Sécurité: la F1 a compris, mais pas l’UCI

Il est toujours difficile d’avoir le recul nécessaire quand survient un drame comme à Wevelgem, un drame qui arrache à la vie un coureur cycliste, un gamin qui faisait son métier avec la plus belle des consciences.

Didier MALEMPRE
Sécurité: la F1 a compris, mais pas l’UCI
Peloton ©Reporters

Mais c’est d’abord un fils, un frère, un époux qui s’en va, victime de circonstances particulières qu’on appelle l’accident.

On l’a écrit ci-contre: le risque zéro, en sport comme dans la vie, n’existe pas. Et loin de nous l’idée de fustiger le pilote de la moto qui a écrasé Antoine Demoitié. Ce pilote était chevronné et connaissait les arcanes de la course. Il est le premier à pleurer Antoine, et l’enquête en cours ne ramènera pas le Nandrinois à la vie. Mais, à force d’observer l’évolution de ce sport cycliste, il faudra bien un jour que l’UCI prenne enfin des mesures pour ne pas que chaque course devienne les jeux du cirque. Le sponsoring est un mal très nécessaire en cyclisme et on comprend que les organisateurs ont à cœur de rendre la pareille à leurs généreux mécènes. En offrant des places dans une foultitude de véhicules, devant, dans et derrière la course. Cela donne un défilé incalculable de véhicules qui ne sont pas sur la course pour assurer la sécurité des coureurs. Et qui ont d’ailleurs fait déserter les véhicules de presse des parcours.

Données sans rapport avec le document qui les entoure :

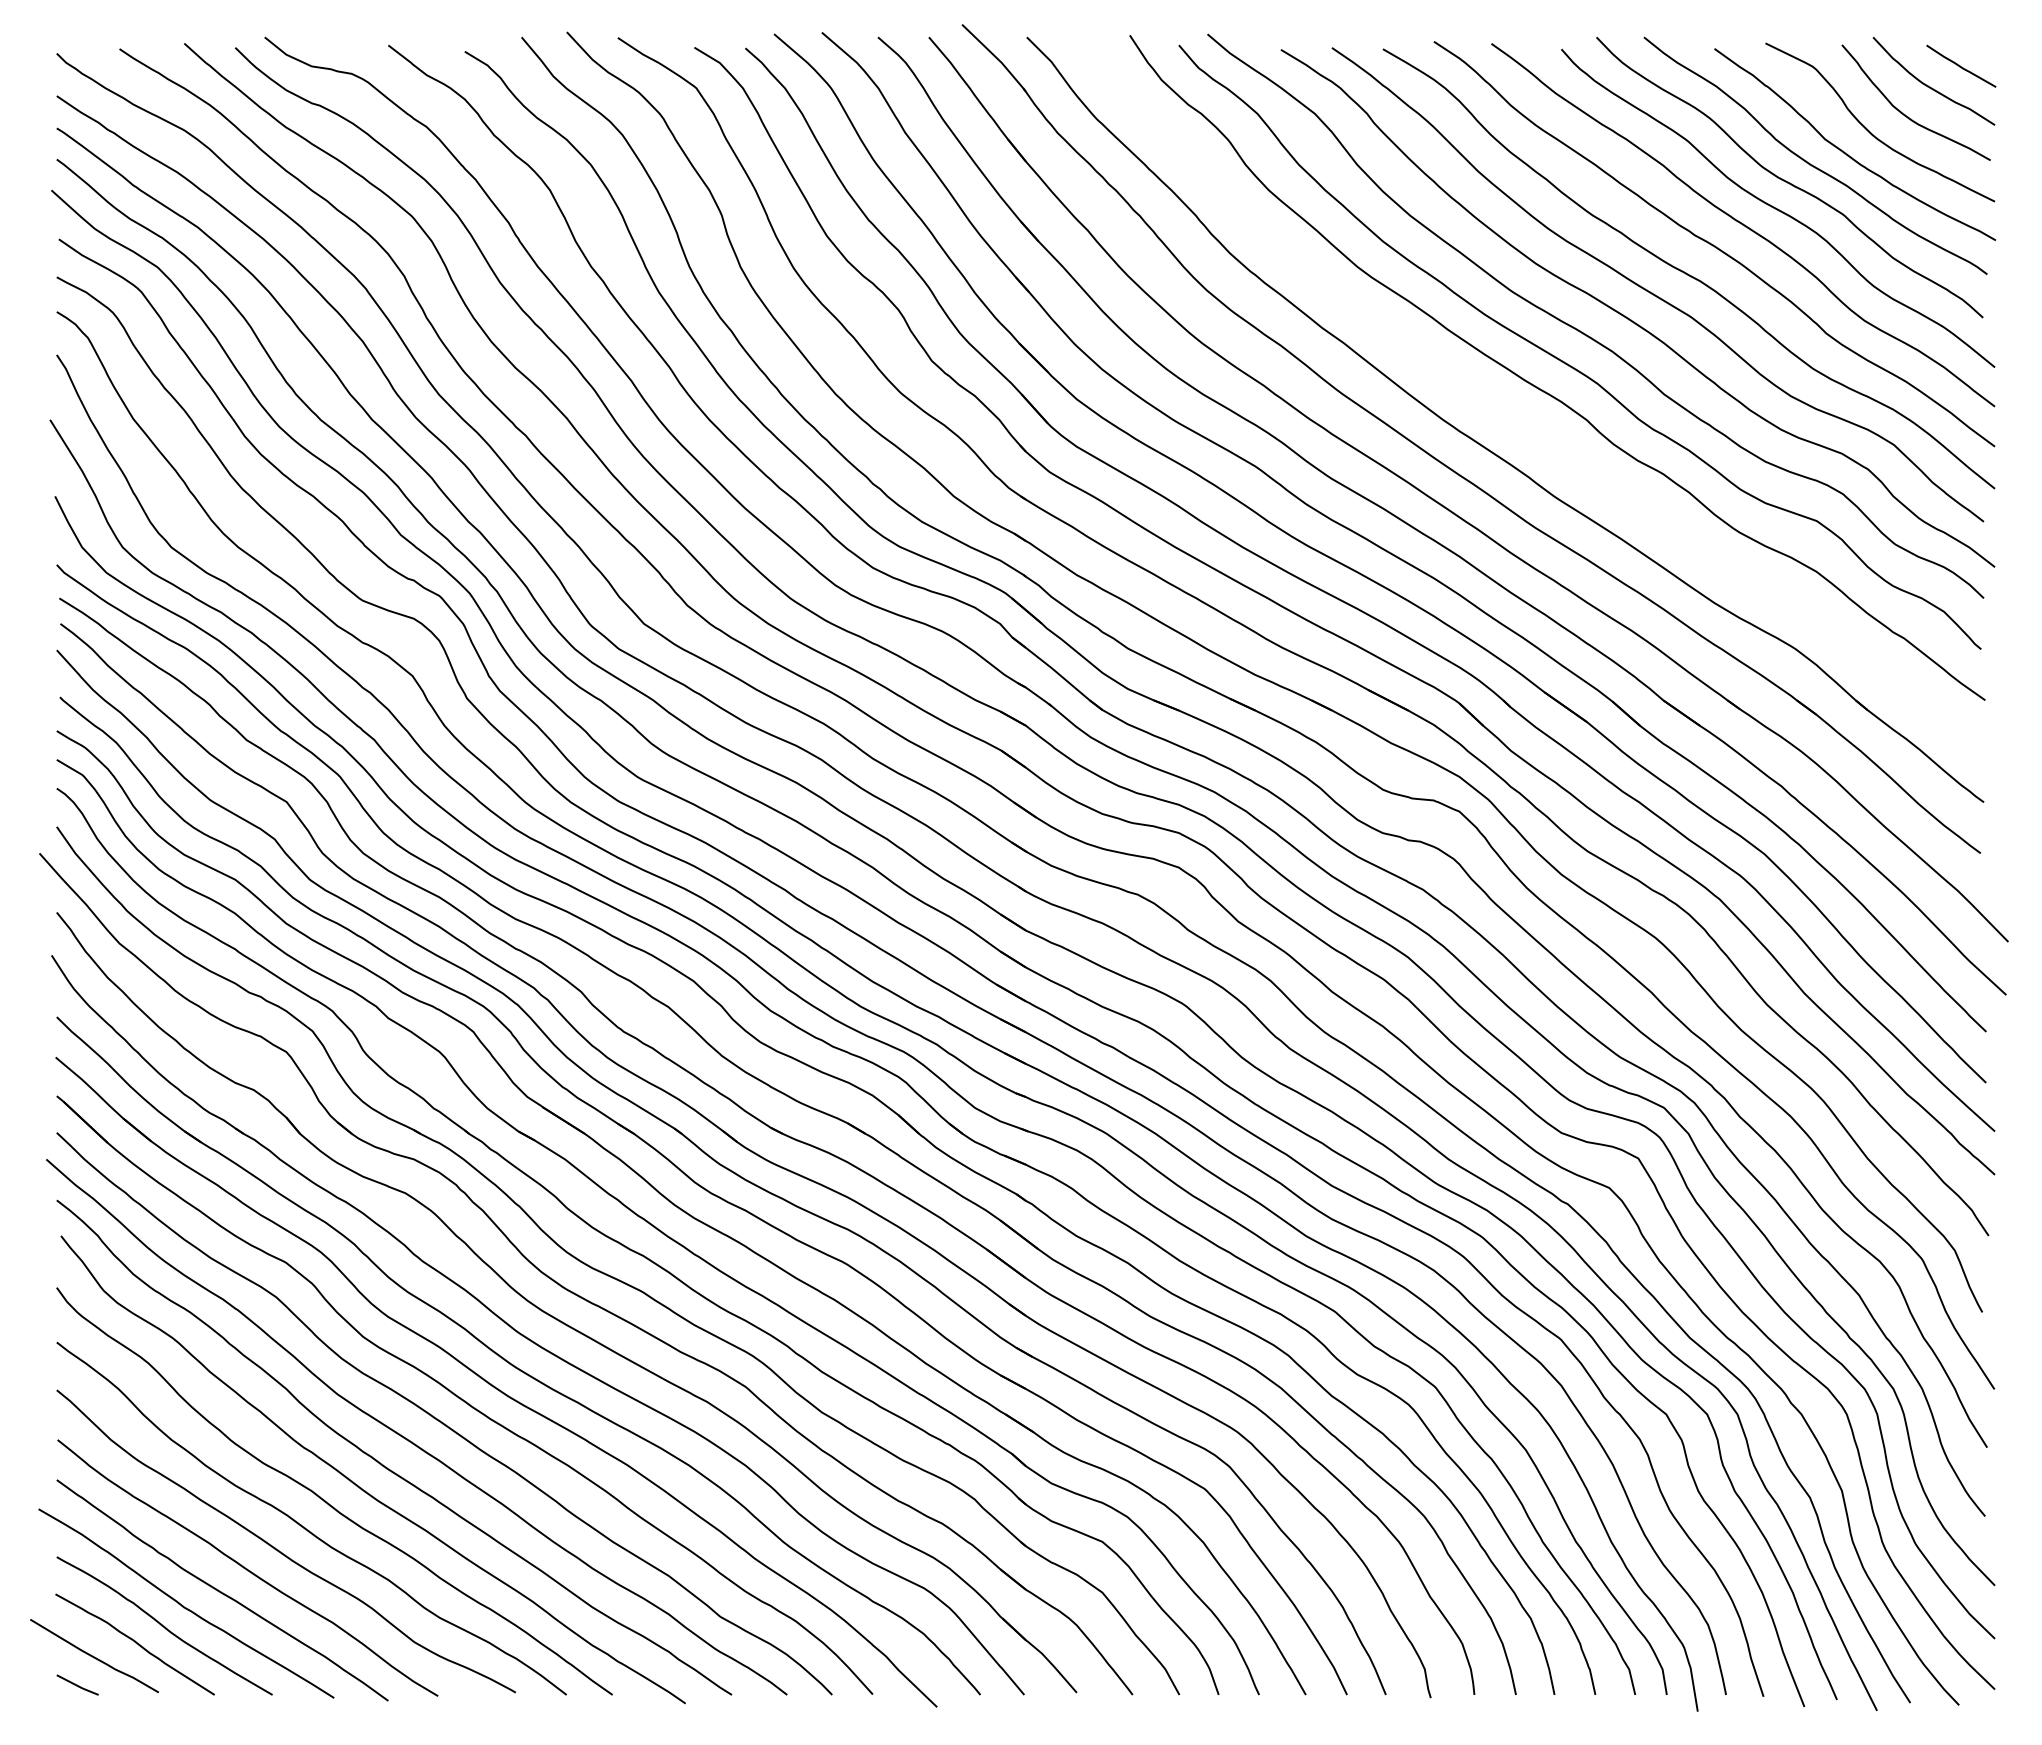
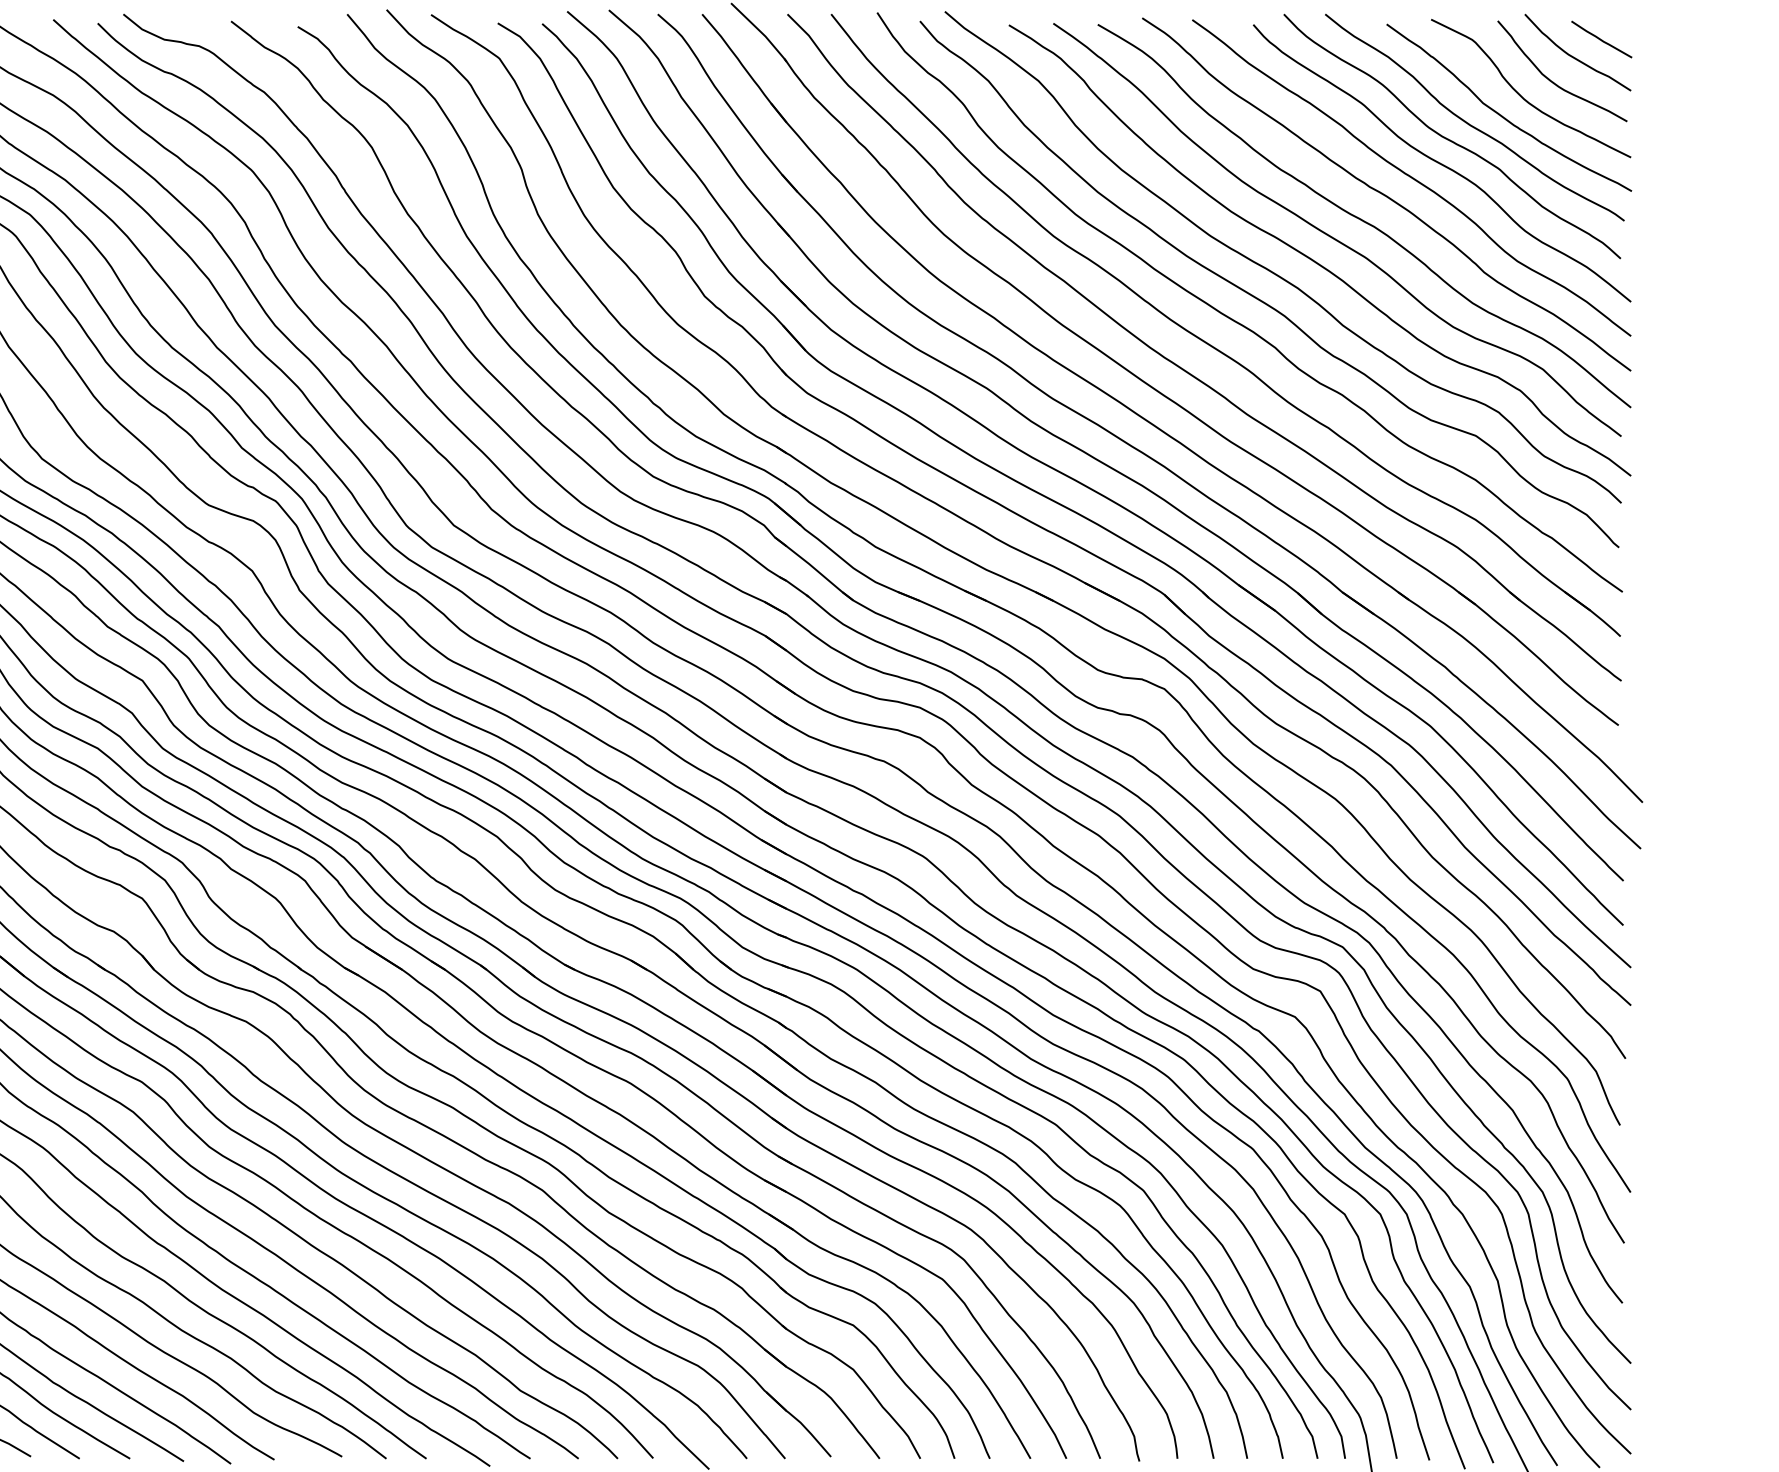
part: (1514, 417) -> (1212, 345), added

Et, soit écrit en passant, chaque épreuve s’apparente souvent au miracle, en regard du peu d’accidents graves. Mais jusqu’à quel point de rupture?

Aujourd'hui, le peloton est sous le choc et il compte ses blessés et ses morts. C'est cruel, mais comme le disait Marc Madiot, le manager de la FDJ, « il y a plus de morts en cyclisme qu'en Formule 1». La formule n'est pas inexacte. Ce qui tend surtout à démontrer que la F1 est parvenue à donner la priorité à la sécurité des pilotes. La FIA a compris, l'UCI non.

Car, au-delà des accidents en course, sans qu’il soit besoin d’évoquer les accidents cardiaques (on songe ici à note compatriote Daan Myngheer), il faudra aussi se pencher un jour sur l’évolution du matériel.

Des exemples? Les freins à disque, qui peuvent vous hacher menu en cas de chute. Le poids des vélos, que l’UCI veut réduire à 6,8 kgs. Une ineptie, que dénonce depuis des années Eddy Merckx. En cas de chute, les fourches cassent et on passe par-dessus le vélo, comme l’a fait Debusschere sur Wevelgem, et qui s’en tire encore à bon compte.

Alors: motos trop nombreuses, matériel trop léger et donc fragile, pression des sponsors: le chantier, et on espère un jour qu’il va débuter avec TOUS les acteurs du cyclisme, est immense.